乙醇脱氢酶Ⅲ (Alcohol dehydrogenase Ⅲ,ADH3)普遍存在于真核与原核生物,而且高度保守,参与甲醛的解毒过程(甲醛+谷胱甘肽+NAD+ S-甲酰谷胱甘肽+NADH+H+),而且该酶还催化依赖NADH的S-亚硝基谷胱甘肽还原成氧化型的谷胱甘肽(Oxidized glutathione,GSSG)和NH3的过程[3],该过程也可被看作是一个亚硝基化作用,影响GSNO的水平,进而影响细胞内NO的含量。在植物和其他生物中亚硝基谷胱甘肽还原酶(S-nitrosoglutathione reductase,GSNOR)最初被认定为是一个依赖谷胱甘肽的甲醛脱氢酶,后来发现催化反应过程包含S-亚硝基谷胱甘肽羟基的氧化,以及谷胱甘肽与甲醛形成S-甲酰基谷胱甘肽。

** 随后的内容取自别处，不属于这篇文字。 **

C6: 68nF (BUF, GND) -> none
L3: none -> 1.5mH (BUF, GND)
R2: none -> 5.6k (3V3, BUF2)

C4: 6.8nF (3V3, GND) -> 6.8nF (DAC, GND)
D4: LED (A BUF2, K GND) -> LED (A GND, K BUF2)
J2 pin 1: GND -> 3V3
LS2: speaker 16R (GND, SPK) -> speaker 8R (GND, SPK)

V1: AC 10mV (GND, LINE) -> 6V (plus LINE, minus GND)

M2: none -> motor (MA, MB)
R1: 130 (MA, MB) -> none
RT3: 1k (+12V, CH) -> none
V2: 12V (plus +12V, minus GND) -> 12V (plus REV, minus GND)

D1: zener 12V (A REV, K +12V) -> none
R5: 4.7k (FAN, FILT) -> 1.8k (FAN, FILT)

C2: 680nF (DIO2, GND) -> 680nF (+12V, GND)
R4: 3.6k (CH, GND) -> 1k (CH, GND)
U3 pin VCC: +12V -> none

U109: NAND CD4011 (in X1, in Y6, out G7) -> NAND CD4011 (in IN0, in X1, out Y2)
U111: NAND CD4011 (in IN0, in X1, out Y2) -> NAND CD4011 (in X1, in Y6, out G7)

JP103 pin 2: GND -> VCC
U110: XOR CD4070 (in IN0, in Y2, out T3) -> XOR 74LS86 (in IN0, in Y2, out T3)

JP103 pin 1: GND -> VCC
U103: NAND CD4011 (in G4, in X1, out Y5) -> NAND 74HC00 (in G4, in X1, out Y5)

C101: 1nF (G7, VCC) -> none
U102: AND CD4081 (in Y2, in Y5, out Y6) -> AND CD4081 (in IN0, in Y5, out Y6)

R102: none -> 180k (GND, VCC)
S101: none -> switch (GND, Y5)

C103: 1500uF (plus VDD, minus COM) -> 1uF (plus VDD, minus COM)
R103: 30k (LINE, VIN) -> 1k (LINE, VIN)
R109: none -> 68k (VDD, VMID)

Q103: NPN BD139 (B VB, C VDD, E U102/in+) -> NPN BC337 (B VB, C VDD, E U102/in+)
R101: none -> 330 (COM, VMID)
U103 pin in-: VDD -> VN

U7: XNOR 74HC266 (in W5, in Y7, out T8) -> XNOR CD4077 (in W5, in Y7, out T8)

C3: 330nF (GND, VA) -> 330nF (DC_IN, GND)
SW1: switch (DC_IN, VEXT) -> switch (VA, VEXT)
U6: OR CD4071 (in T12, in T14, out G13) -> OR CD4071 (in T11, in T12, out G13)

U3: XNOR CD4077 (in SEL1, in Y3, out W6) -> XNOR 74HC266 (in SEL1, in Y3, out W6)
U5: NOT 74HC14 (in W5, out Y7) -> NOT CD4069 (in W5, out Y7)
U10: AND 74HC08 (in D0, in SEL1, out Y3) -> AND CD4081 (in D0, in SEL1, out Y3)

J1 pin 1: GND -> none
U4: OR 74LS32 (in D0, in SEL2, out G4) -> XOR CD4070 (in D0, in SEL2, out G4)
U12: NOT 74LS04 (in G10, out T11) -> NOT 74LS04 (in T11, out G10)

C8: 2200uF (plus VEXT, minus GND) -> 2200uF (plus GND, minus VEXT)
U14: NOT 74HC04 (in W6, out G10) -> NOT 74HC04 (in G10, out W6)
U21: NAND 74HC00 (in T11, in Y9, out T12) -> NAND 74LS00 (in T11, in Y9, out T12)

因此,重新命名为S-亚硝基谷胱甘肽还原酶,该酶参与S-亚硝基硫醇的代谢过程。GSNOR在进化过程中相当保守,在保护细胞免受硝化胁迫中起作用,GSNOR属于乙醇脱氢酶Ⅲ家族,同源二聚体,每个亚单位含有两个锌原子,NH3和GSSG是GSNOR催化的产物[4],GSNOR以把NO转移到特定的蛋白上,使蛋白发生亚硝基化,调控GSNO与蛋白亚硝基化之间的平衡,稳定胞内NO的含量,而且该过程影响胞内GSH与NADH的含量,间接的调控细胞的氧化状态[5]。本文主要就植物中GSNOR的结构特点、表达部位以及参与植物生长发育、生物与非生物胁迫等过程进行了概述,探讨其在植物生长发育及胁迫反应中的作用机制,旨为以后对GSNOR功能的深入研究奠定基础。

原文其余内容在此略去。